Alzheimer’s linked to lack of Zzzzs

Sleep deprivation leads to more plaques in genetically susceptible mice

Losing sleep could lead to losing brain cells, a new study suggests.

LESS SLEEP, MORE PLAQUES Levels of amyloid-beta protein fluctuate over the day and night/sleep-wake cycle in the brain of a mouse genetically engineered to express the human amyloid precursor protein (top). The brain of a sleep-restricted mouse (bottom left) shows more amyloid plaques compared with the brain from a mouse that did not undergo sleep restriction (bottom right). Dark deposits represent amyloid plaques, which are associated with Alzheimer’s disease in humans. David Holtzman and Jae-Eun Kang

Levels of a protein that forms the hallmark plaques of Alzheimer’s disease increase in the brains of mice and in the spinal fluid of people during wakefulness and fall during sleep, researchers report online September 24 in Science. Mice that didn’t get enough sleep for three weeks also had more plaques in their brains than well-rested mice, the team found.

Scientists already knew that having Alzheimer’s disease was associated with poor sleep, but they had thought that Alzheimer’s disease caused the sleep disruption.

“This is the first experimental study that clearly shows that disrupted sleep may contribute to the disease process,” says Peter Meerlo, a neuroscientist at the University of Groningen in the Netherlands. “What makes it exciting for me is that it shows that chronic sleep loss, in the long run, changes the brain in ways that may contribute to disease.” A vicious cycle could result if sleep loss leads to Alzheimer’s disease and the disease leads to more sleep loss, he says.

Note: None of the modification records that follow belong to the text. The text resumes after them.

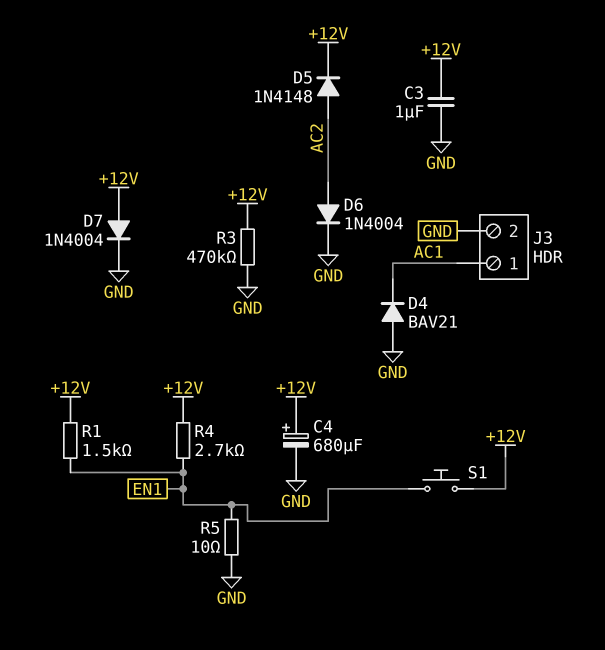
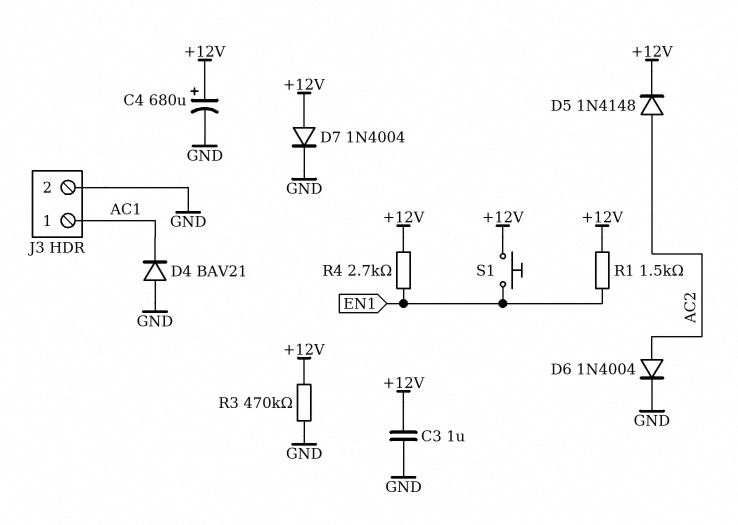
R5: 10 (EN1, GND) -> none

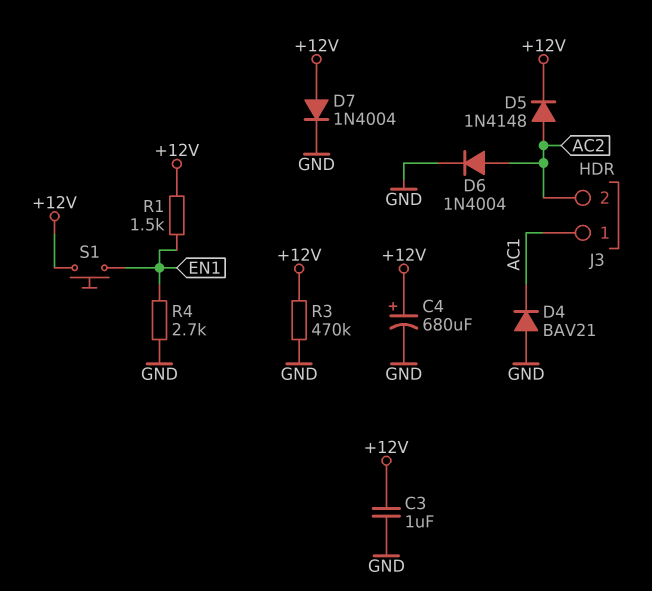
J3 pin 2: GND -> AC2
R4: 2.7k (+12V, EN1) -> 2.7k (EN1, GND)

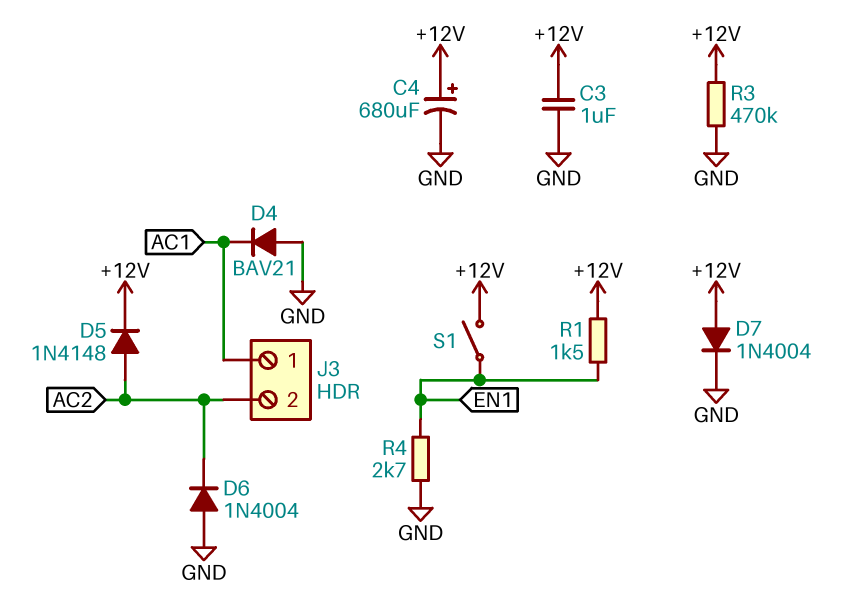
D6: diode 1N4004 (A AC2, K GND) -> diode 1N4004 (A GND, K AC2)
S1: button (+12V, EN1) -> switch (+12V, EN1)

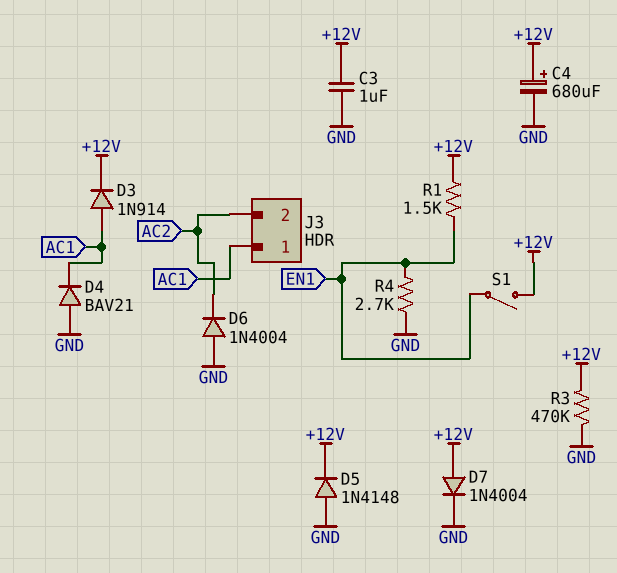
D3: none -> diode 1N914 (A AC1, K +12V)
D5: diode 1N4148 (A AC2, K +12V) -> diode 1N4148 (A GND, K +12V)

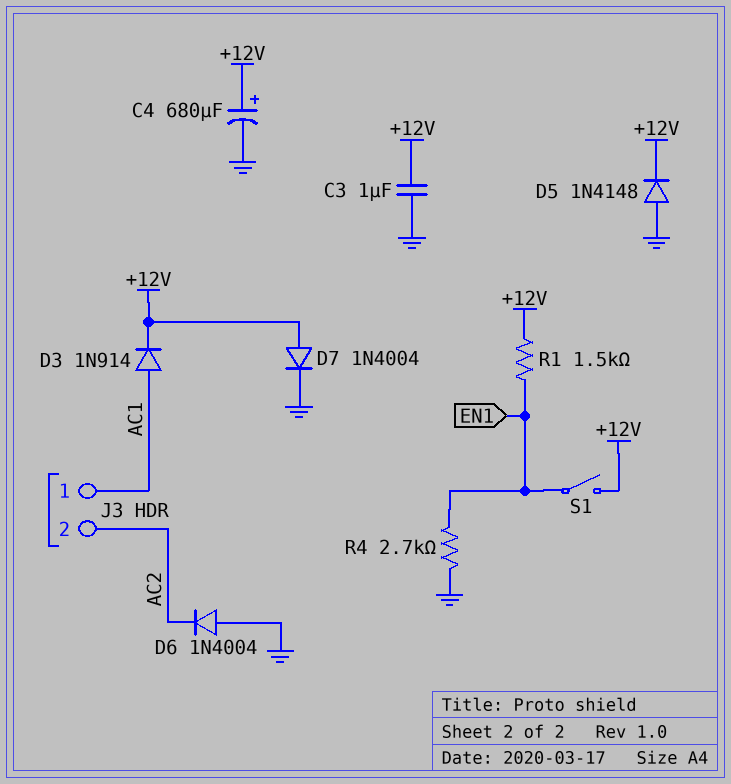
D4: diode BAV21 (A GND, K AC1) -> none
R3: 470k (+12V, GND) -> none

Researchers led by David Holtzman, a neurologist and neuroscientist at Washington University in St. Louis, used a method called microdialysis to measure the levels of a protein known as amyloid-beta in the fluid between brain cells of mice. Amyloid-beta sometimes twists into a sticky form and clumps together, forming such plaques. Scientists don’t yet understand how, but they think that clumping of amyloid-beta eventually leads to the death of neurons and the symptoms of Alzheimer’s disease (SN: 8/16/08, p. 20).

Although levels of amyloid-beta in the brain tissue of the mice didn’t seem to change, Holtzman’s group found that levels of the protein released into brain fluid did rise and fall throughout the day. “We didn’t know it would coordinate with sleep and wakefulness,” Holtzman says. “We just knew the levels fluctuated.”

Levels of the protein increased in mice during the night — when mice are mostly awake — and fell during the day when mice sleep. The longer the mice stayed awake, the more amyloid-beta levels increased, the team found. The team also measured amyloid-beta levels in the cerebral spinal fluid of some healthy young people and found the same pattern observed in the mice — amyloid-beta levels increase when people are awake and fall during sleep.

Giving mice a shot of a hormone called orexin, which promotes wakefulness, also caused amyloid-beta levels to increase. And blocking orexin’s activity led to a decrease in the amount of protein released into the brain fluid. The researchers don’t yet know whether orexin is directly responsible for helping release amyloid-beta into brain fluid or if orexin keeps animals awake, allowing more time for levels of the protein to build up.

For three weeks, Holtzman’s team studied mice that were genetically predisposed to build Alzheimer’s plaques, allowing some of the animals to sleep only four hours a day while others slept normally. Sleep-deprived mice made more plaques than well-rested mice, but a drug that blocks orexin’s action was also able to stop plaque buildup, the researchers discovered.

Studies in people haven’t shown a link between Alzheimer’s disease and chronic sleep loss, but Holtzman speculates that lack of sleep, particularly in mid-life when plaques begin to form, could hasten onset of the disease in genetically susceptible individuals. Drugs that block orexin might also be used as a potential therapy for halting plaque development, he says.

Other researchers aren’t so sure that’s a good idea. “Treating patients chronically with orexin inhibitors is really not an option,” says Masashi Yanagisawa, a Howard Hughes Medical Institute investigator at the University of Texas Southwestern Medical Center at Dallas. The drugs would likely make patients sleepy unless used at extremely low doses, he says. One such drug is in clinical testing as a treatment for insomnia.

It is also unclear whether orexin or some other aspect of the sleep and wake cycle regulates amyloid-beta levels, researchers say.

“Mechanistically we don’t understand why [sleep] is manipulating amyloid-beta rhythms,” says Sangram Sisodia, a molecular neurobiologist at the University of Chicago, “but we do know it’s doing something good for the brain.… There’s a clear message here about why it is so important to sleep.”

Tina Hesman Saey is the senior staff writer and reports on molecular biology. She has a Ph.D. in molecular genetics from Washington University in St. Louis and a master’s degree in science journalism from Boston University.